I finished my cappachno and orderd a re-inforced coffee which the "men" take.Then "Hello" when did you arrive?Where is your boat?I explained that i had to go shopping and thats why i was paying,fortunatly at the low tarrif

She said "you need some matching shoes and top"Perhaps a hand bag??We finished our coffee and she took me shopping!Apart from giggeling the woman shuddered when they thought of wearing a short cotten skirt and tights on a breezy cold grey winter day such as today.

Equiped with two pairs of workers trousers 19.99€ in place of 79€ for the first price jeans i felt more at ease,how woman can wear tights i dont know?Perhaps its better than luminouse white hairy legs as was said,but my feet were cold and so warm are they not,plus there fragile & expensive!

The ordeal over we went along to pay the exorbitant charges and then to choose a place to eat!

I simply never thought of looking to see if there were cloths onboard!I alway have (used to have) at least two pairs of jeans,one with a torn knee which i taped up and others which the pockets have gone plus another pair.Swmbo had decided the inside had to be cleaned and had taken everything off not only that she told me she threw my cloths away!!!!!!

I had shirts with stains and old pullovers with holes but comfortable and fine for working.The jeans still served and the tape had been good quality & expensive!

I reminded her that last year i paid 10€ for the grey pullover & this year for the same in the sales 20€!She said "i paid that for her green tights your wearing so dont ladder them"???Then "have a good day" bye!she went QRT Woman

In future ill check whats aboard!
 
Haw, see yoo, Jim! Gerraf ma planit... It's grate dods o' turd like yoo, ya wee nyaff, thit gie the rest o' us a bad name furra good manners, an' a' that.
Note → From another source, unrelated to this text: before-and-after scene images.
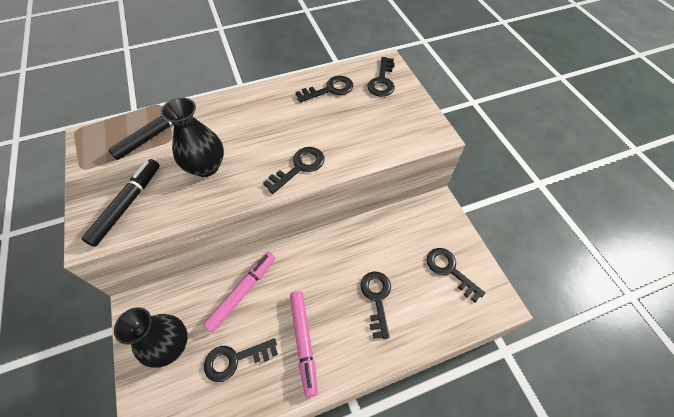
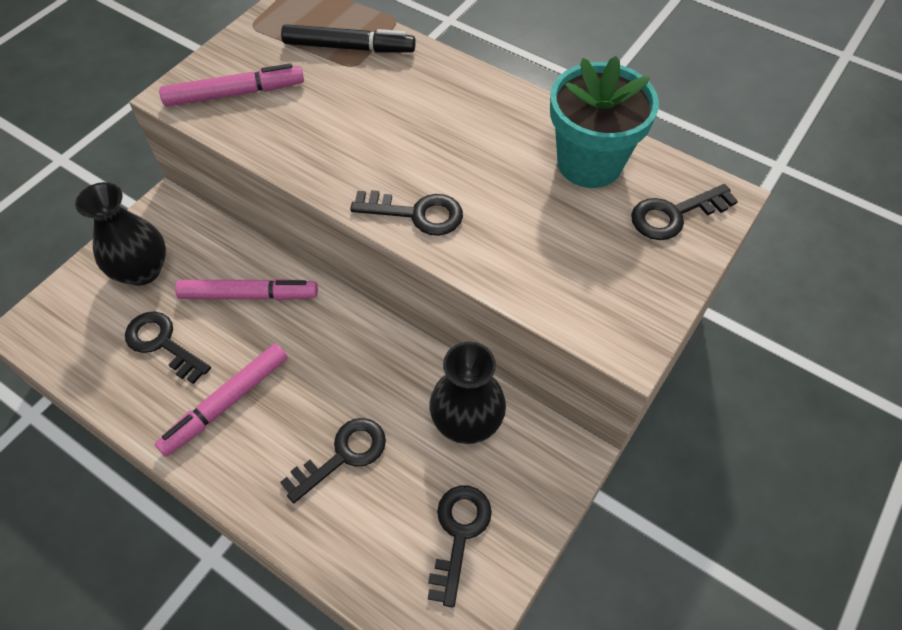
camera: 55 degrees right, 0 degrees up
(127, 204) = (235, 94): black marker -> pink marker
(206, 166) = (340, 123): black vase -> black vase (466, 421)
(329, 89) = (589, 163): black key -> turquoise flower pot

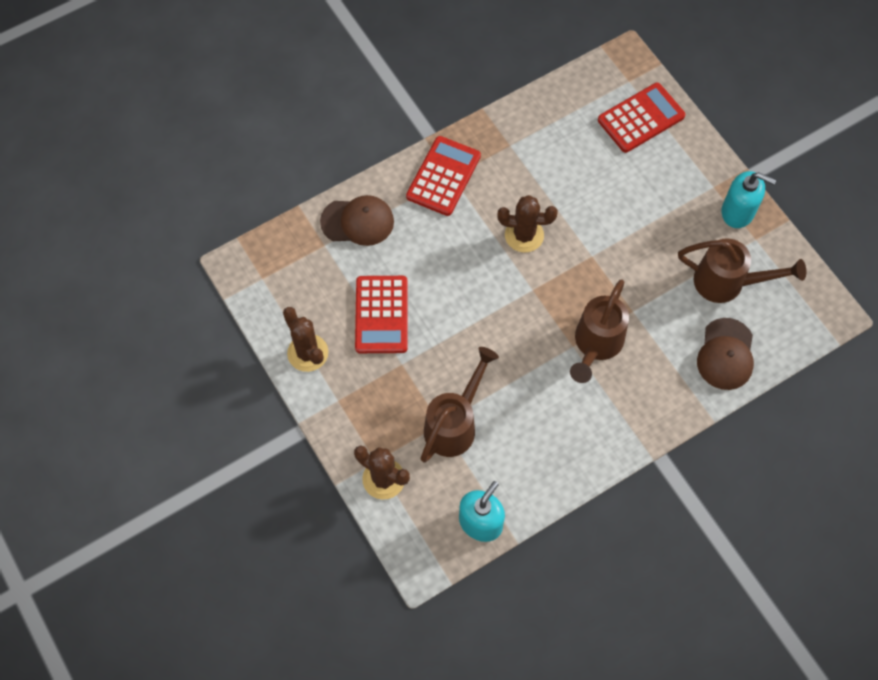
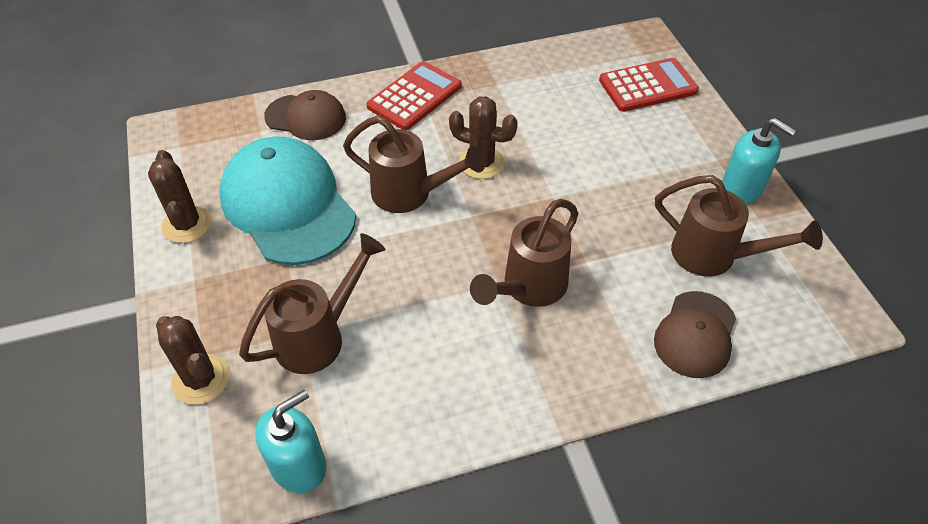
camera: 15 degrees right, 15 degrees down
(381, 315) = (288, 205): red calculator -> turquoise cap
(477, 280) = (411, 194): none -> brown watering can

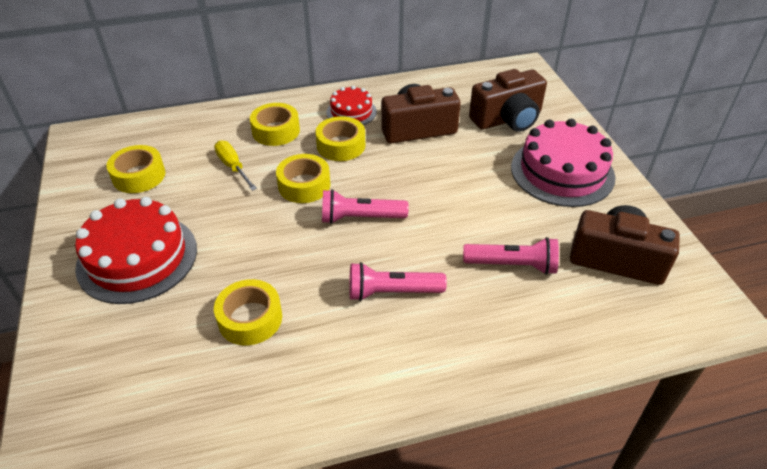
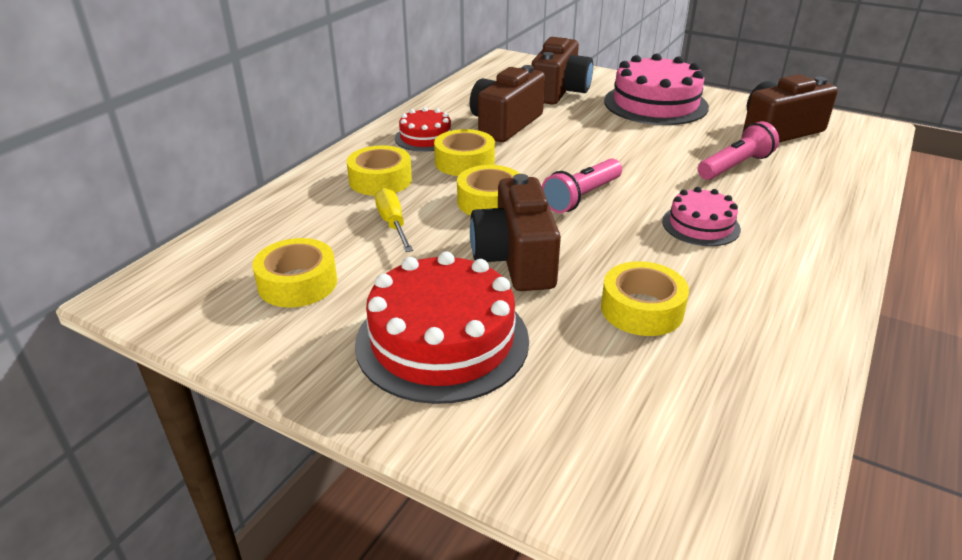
camera: 45 degrees left, 10 degrees down
(233, 167) = (393, 224): yellow screwdriver -> yellow screwdriver turned 60 degrees clockwise
(248, 235) = (515, 259): none -> brown camera
(392, 292) = (700, 225): pink flashlight -> pink cake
Whitifuk dae yoo 'no aboot bein' a Weegie, ya steamin' lump o' God's good clay waistit. Yoor frae yon Embru', in'it, so away an' don't talk pish! Ah'm a Weegie oan ma mither's side a' ma days, an' a' yon jeanyology crap oan ra web sez a' wis born intae ra Yung Tongs, so ah kin staun up strait in ony company, ah kin, an if ah wahnt tae dae ra honorific oan yon bampot Trouville, naebuddy frae ra wrang side o' Cowcaddens will stoap me.

So pit that in yir pipe an' smoke it!